Home-page: https://github.com/EMMC-ASBL/oteapi-core
Author: SINTEF
Author-email: Team4.0@SINTEF.no
License: UNKNOWN
Platform: UNKNOWN
Classifier: Programming Language :: Python :: 3
Classifier: Programming Language :: Python :: 3.9
Classifier: Programming Language :: Python :: 3.10
Classifier: License :: OSI Approved :: MIT License
Requires-Python: >=3.9
Description-Content-Type: text/markdown
Provides-Extra: dev
Provides-Extra: docs
License-File: LICENSE

# Open Translation Environment (OTE) API Core

> Framework for accessing data resources, mapping data models, describing the data to ontologies and perform data transformations

![PyPI - Python Version](https://img.shields.io/pypi/pyversions/oteapi-core?logo=pypi)
![PyPI](https://img.shields.io/pypi/v/oteapi-core?logo=pypi)
![Codecov master](https://img.shields.io/codecov/c/github/EMMC-ASBL/oteapi-core/master?logo=codecov)
![CI - Tests](https://github.com/EMMC-ASBL/oteapi-core/actions/workflows/ci_tests.yml/badge.svg?branch=master)
![GitHub commit activity](https://img.shields.io/github/commit-activity/m/EMMC-ASBL/oteapi-core?logo=github)
![GitHub last commit](https://img.shields.io/github/last-commit/EMMC-ASBL/oteapi-core?logo=github)
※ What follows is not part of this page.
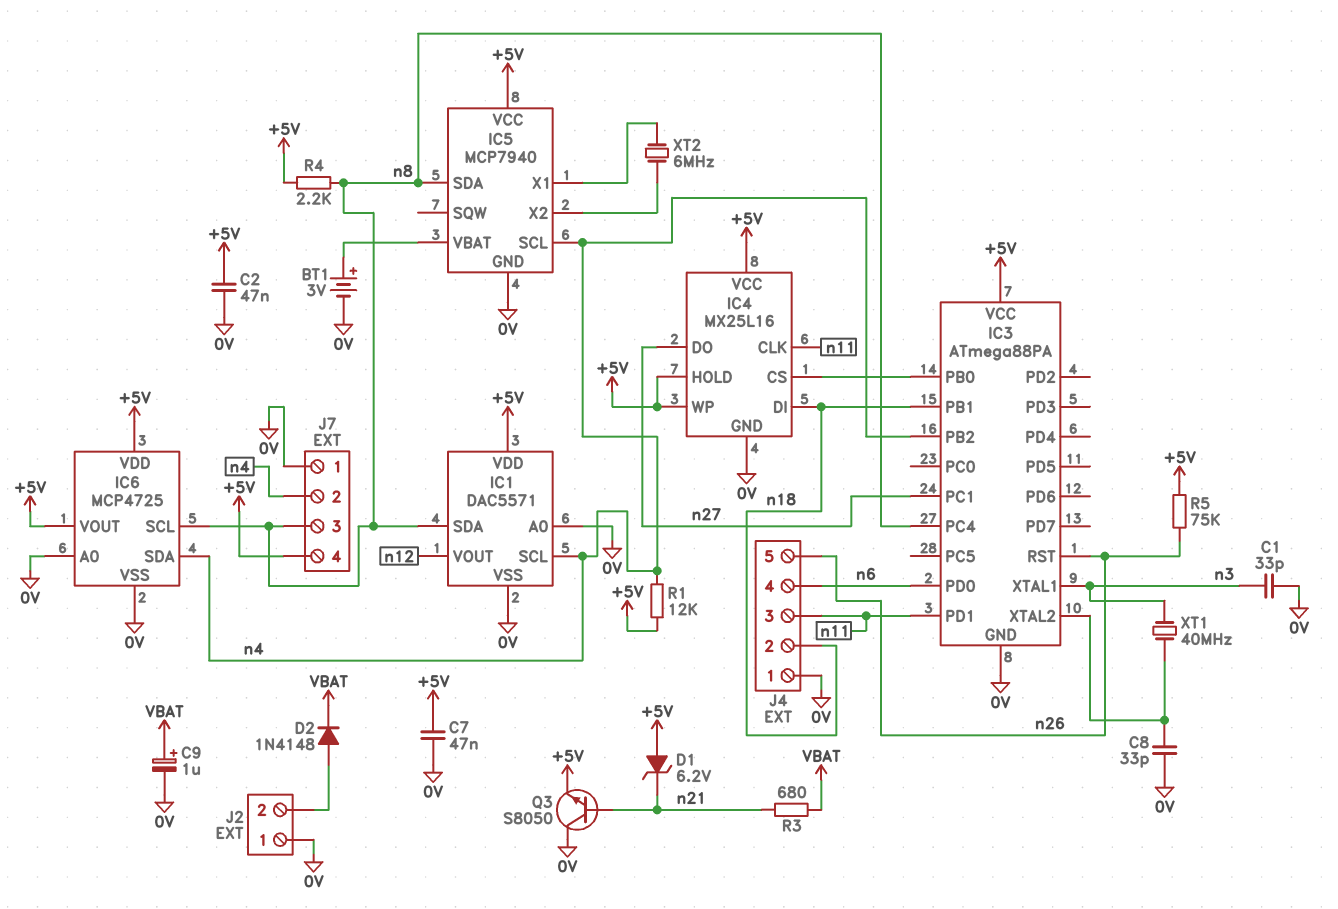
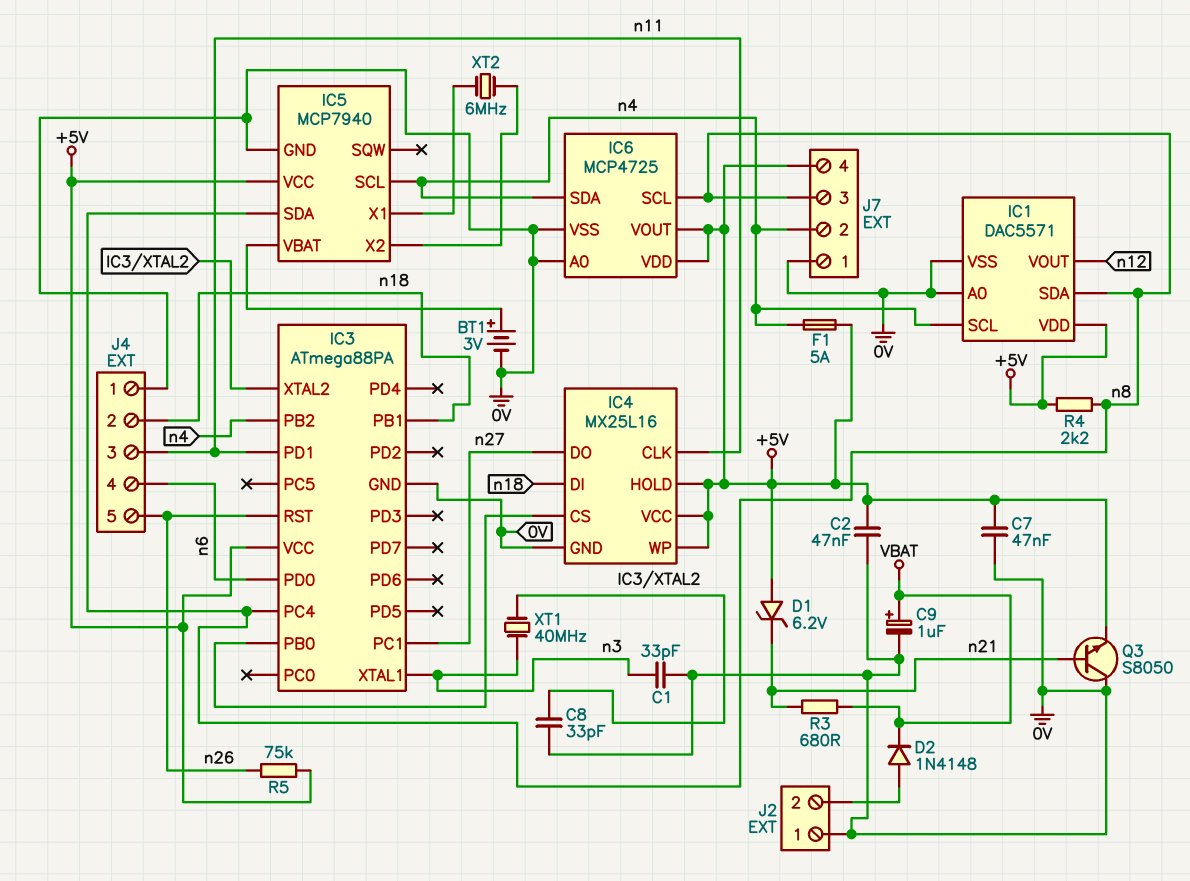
F1: none -> 5A (+5V, n4)
R1: 12k (+5V, n4) -> none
We highly recommend reading this page in [the official documentation](https://emmc-asbl.github.io/oteapi-core).

## About OTEAPI Core

OTEAPI Core provides the core functionality of OTEAPI, which stands for the *Open Translation Environment API*.

It uses the [strategy](https://en.wikipedia.org/wiki/Strategy_pattern) software design pattern to implement a simple and easy to extend access to a large range of data resources.
Semantic interoperability is supported via mapping of data models describing the data to ontologies.
Transformations, mainly intended to transform data between representations, are also supported, but transformations can also be used for running simulations in a simple workflow.

OTEAPI Core includes:

* A set of standard strategies;
* A plugin system for loading the standard strategies, as well as third party strategies;
* Data models for configuring the strategies;
* A Python library, through which the data can be accessed; and
* An efficient data cache module that avoids downloading the same content several times.

## Types of strategies

### Download strategy

Download strategy patterns use a given protocol to download content into the data cache.
They are configured with the `ResourceConfig` data model, using the scheme of the `downloadUrl` field for strategy selection.
The `configuration` field can be used to configure how the downloaded content is stored in the cache using the `DownloadConfig` data model.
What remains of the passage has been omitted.